Как и многие коренные москвичи, Олег все еще оставался в коммунальной квартире, а приезжие, кто жил здесь сравнительно недавно, уже прочно обосновались в хороших отдельных квартирах.
Может быть, энергии у них было больше, рывок из глубинки в столицу требовал огромных сил и предприимчивости, житейской хватки. Москвичи же, такие, как Олег, были больше заняты научной работой, мировыми проблемами, чем устройством своих дел…
Олег и сейчас не роптал. Он не говорил о том, как мучается с двумя детьми, как мешают ему работать соседи, как хочется иметь отдельный угол. Все это, конечно, подразумевалось в скупых и коротких фразах. Но другое занимало его – поворот рек. Вот что сегодня его тревожило, чему он сопротивлялся внутренне и не знал, в какой реальной и действенной форме это сопротивление выльется.

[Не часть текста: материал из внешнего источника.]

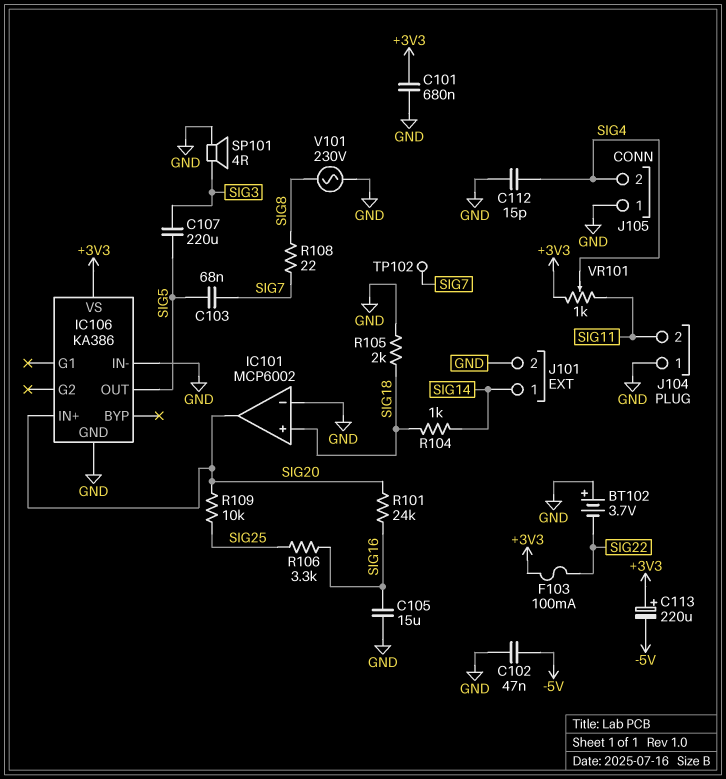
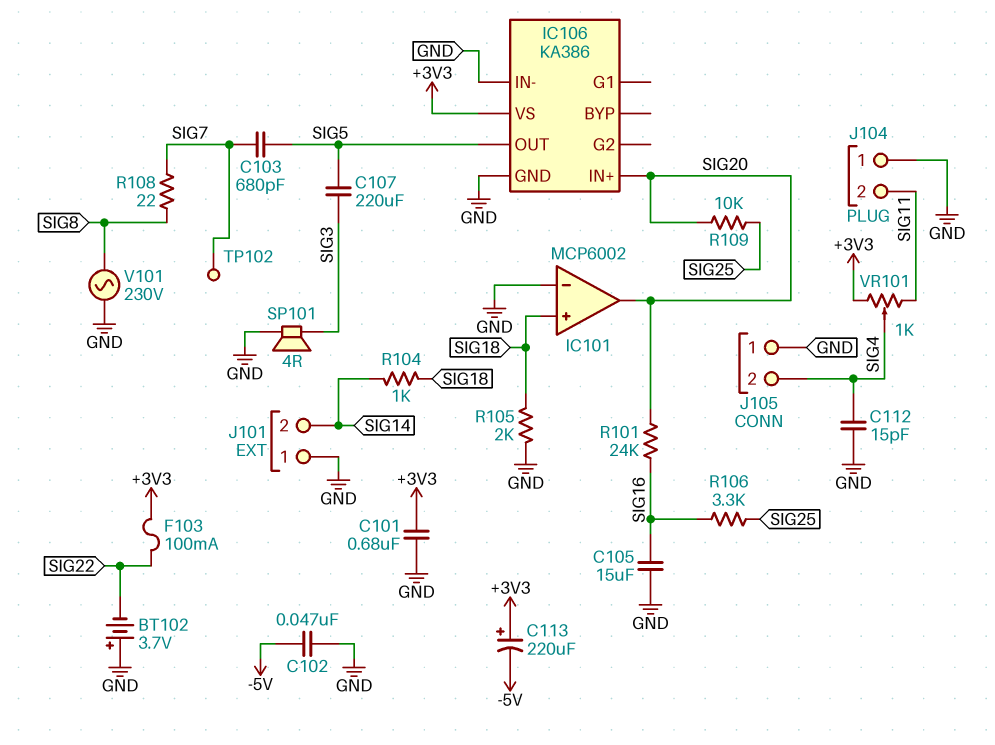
C103: 68nF (SIG5, SIG7) -> 680pF (SIG5, SIG7)
J101 pin 1: SIG14 -> GND
J101 pin 2: GND -> SIG14

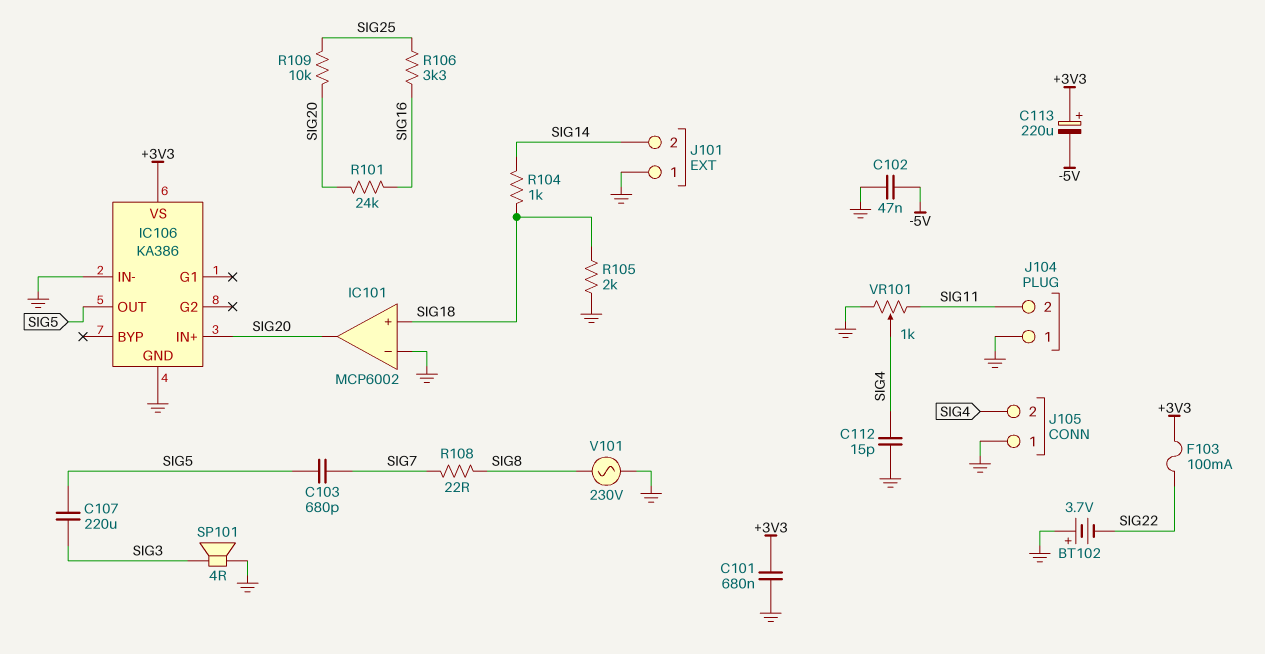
C105: 15uF (GND, SIG16) -> none
TP102: test point (SIG7) -> none
VR101: 1k (+3V3, SIG11, wiper SIG4) -> 1k (GND, SIG11, wiper SIG4)

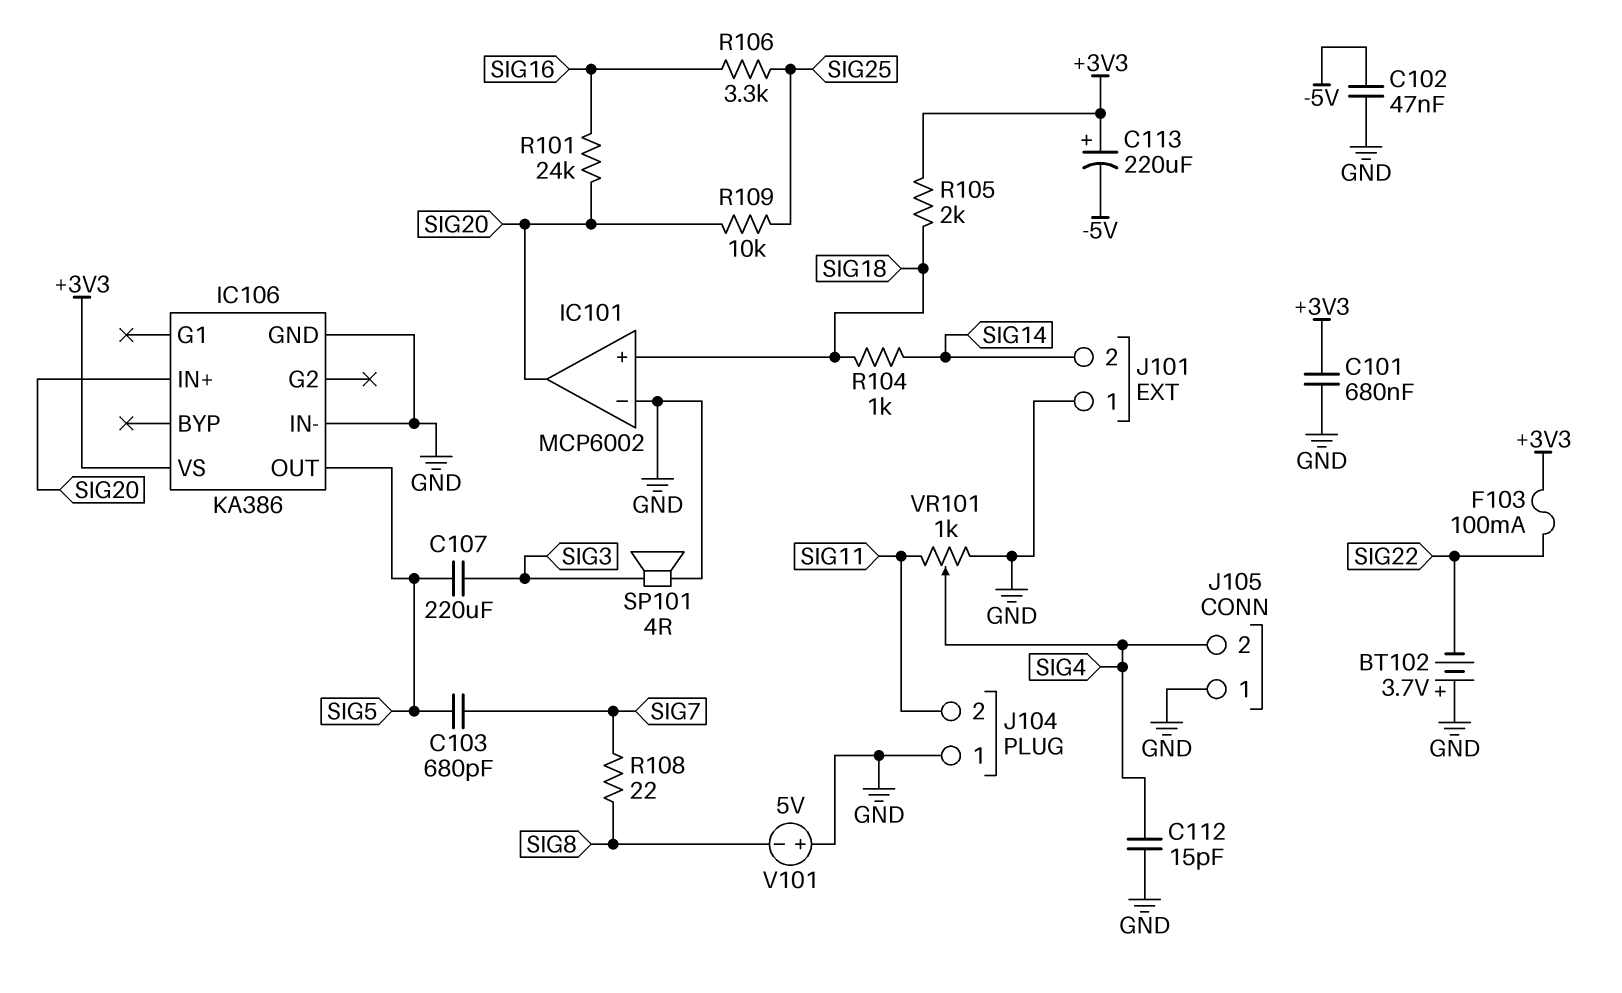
R105: 2k (GND, SIG18) -> 2k (+3V3, SIG18)
V101: AC 230V (GND, SIG8) -> 5V (plus GND, minus SIG8)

– Ну, написал я письмо, ответили: этот вопрос еще далеко не решен, а вы не специалист. Это писателям во все дозволено вторгаться.
– Далеко не во все дозволено… Но иногда надо вторгаться и без позволения.
Первый разговор о повороте рек возник еще при жизни отца. Он возмущался:
– Неужели уроки Волго-Дона, Байкала и многие другие не пошли впрок? Уже ведь стократно ясно, что насилие над природой дает лишь временную удачу, лишь временный результат.– Но он же, перебивая себя, говорил, задумываясь: – Обязательно надо знать всю аргументацию и доводы тех, кто поддерживает и проводит эту идею… Надо знать все «за» и «против».– И тут же добавлял: – Интуиция и опыт подсказывают мне: не надо, опасно, слишком опасно.
Жена отца, усмехаясь, говорила:
– Что ты все о повороте рек? Ты лучше договорись с машинисткой, которая печатает по-латыни. Своими делами займись, своими…
Верно, и она была права. Только это дело он тоже считал своим, не менее своим, чем самое свое… Другое – тут он не мог ни решать, ни влиять, ни советовать. Советовать, может быть, и мог, но кому? К тому же не располагал всесторонней аргументацией.
Олег и в этом походил на моего отца. Когда-то нас обоих ругали родители: «У вас экзамены на носу, а вы чем занимаетесь? Своими делами займитесь!»
А мы вместо своих дел сидели на подоконнике лестничной клетки и жадно читали вслух стенограммы XIV, XV, XVI, XVII съездов, партконференций.
Это было очень близко, волновало, вставали вопросы, на которые мы не могли ответить. Многие фамилии были вычеркнуты, казалось, навсегда, здесь же, в документах, в стенограммах выступлений, они произносились с почетом, с уважением… Борьба, споры, драматические речи… Как это не походило на вялый учебник, который следовало зубрить, заучивать наизусть, или с которого, на худой конец, писать шпаргалки! Экзамены были действительно на носу. Но не до экзаменов было, когда перед нами лежали эти пухлые, так много в себя вобравшие стенограммы.
Почему нас, четырнадцати-пятнадцатилетних, это так интересовало и трогало больше, чем беллетристика, полагавшаяся нам по возрасту, предложенная школьными сериями Детгиза, чем романы типа «Голова профессора Доуэля»?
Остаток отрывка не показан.